Monday, March 12, 2007

life and death


Lately I've been thinking about how murder came to be considered entertainment. We have a ruddy fascination with death, but not just death of any kind -- death by natural causes is your classic chick flick recipe (Beaches, etc).

Does that make the violence as entertainment culture exclusively male? I confess to a certain guilty pleasure that involves watching things getting blown up on the big screen, especially if it's a woman pressing the button (like Michelle Rodriguez in S.W.A.T.)

But human-induced death seems to be where our culture spends most of its entertainment dollars. It is thought that killing makes us godlike, I suppose. To me, a supremely fallible human being, goddessness is the last thing I'd want to aspire to. It's hard enough trying to live a fully human life. Apparently it is for politicians and the religious too -- our so-called "culture of life" seems to thrive amidst a yang that is our entertainment culture of death.
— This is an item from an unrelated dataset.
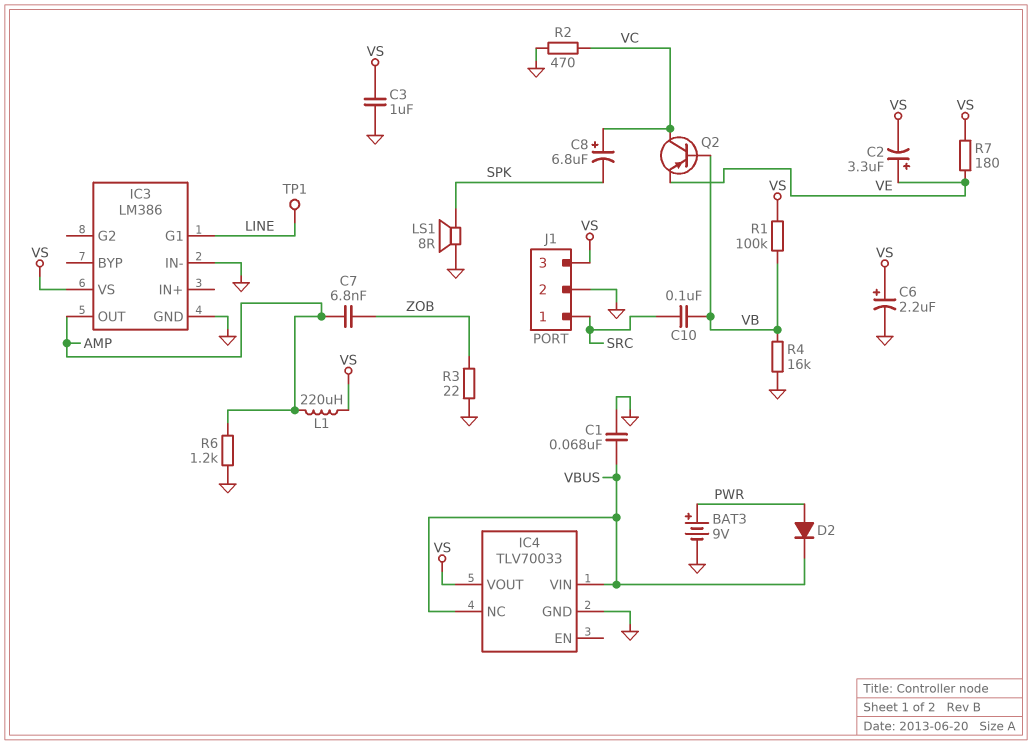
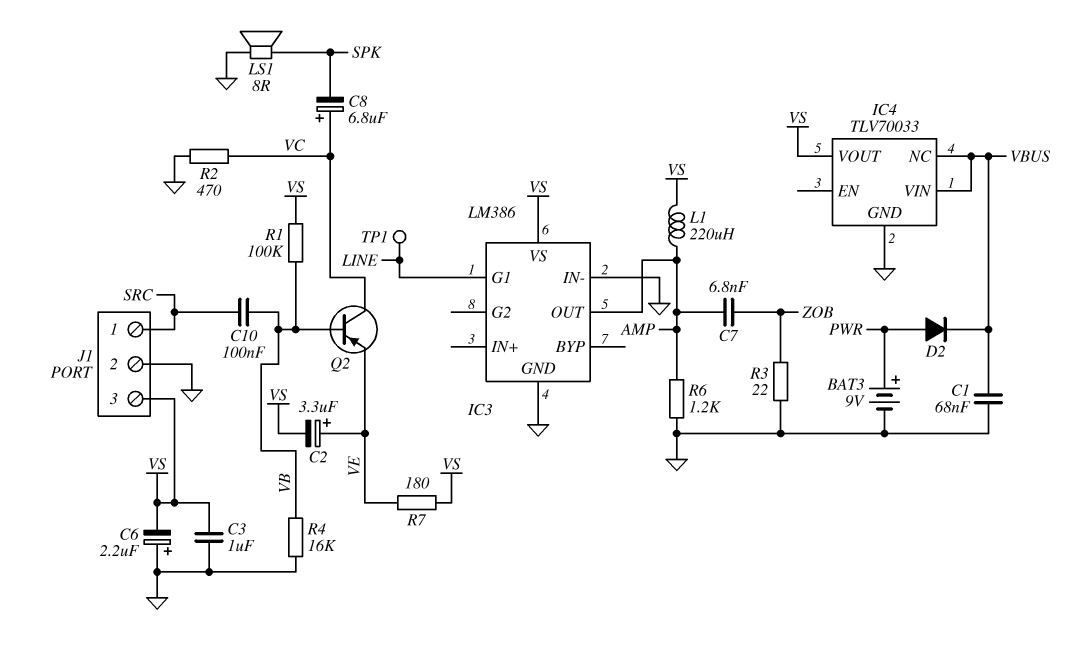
C6: 2.2uF (plus VS, minus GND) -> 2.2uF (plus GND, minus VS)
We've lost much of what past cultures learned about what makes us human, in contrast with that mysterious force in the universe we often personify as God or the gods. Greek mythology is rife with the dangers of trying to out-god the the gods. I guess it just goes to show how long this has been going on -- the endless decline of the human race. Like old JT said, "it's just a lovely ride." Unfortunately, although I admire that sentiment, I can't seem to live by it. I need to look at how things are and see how they could be. The idealist in me, I guess. Luckily I can use that same outlook on myself, otherwise things would be bleak indeed!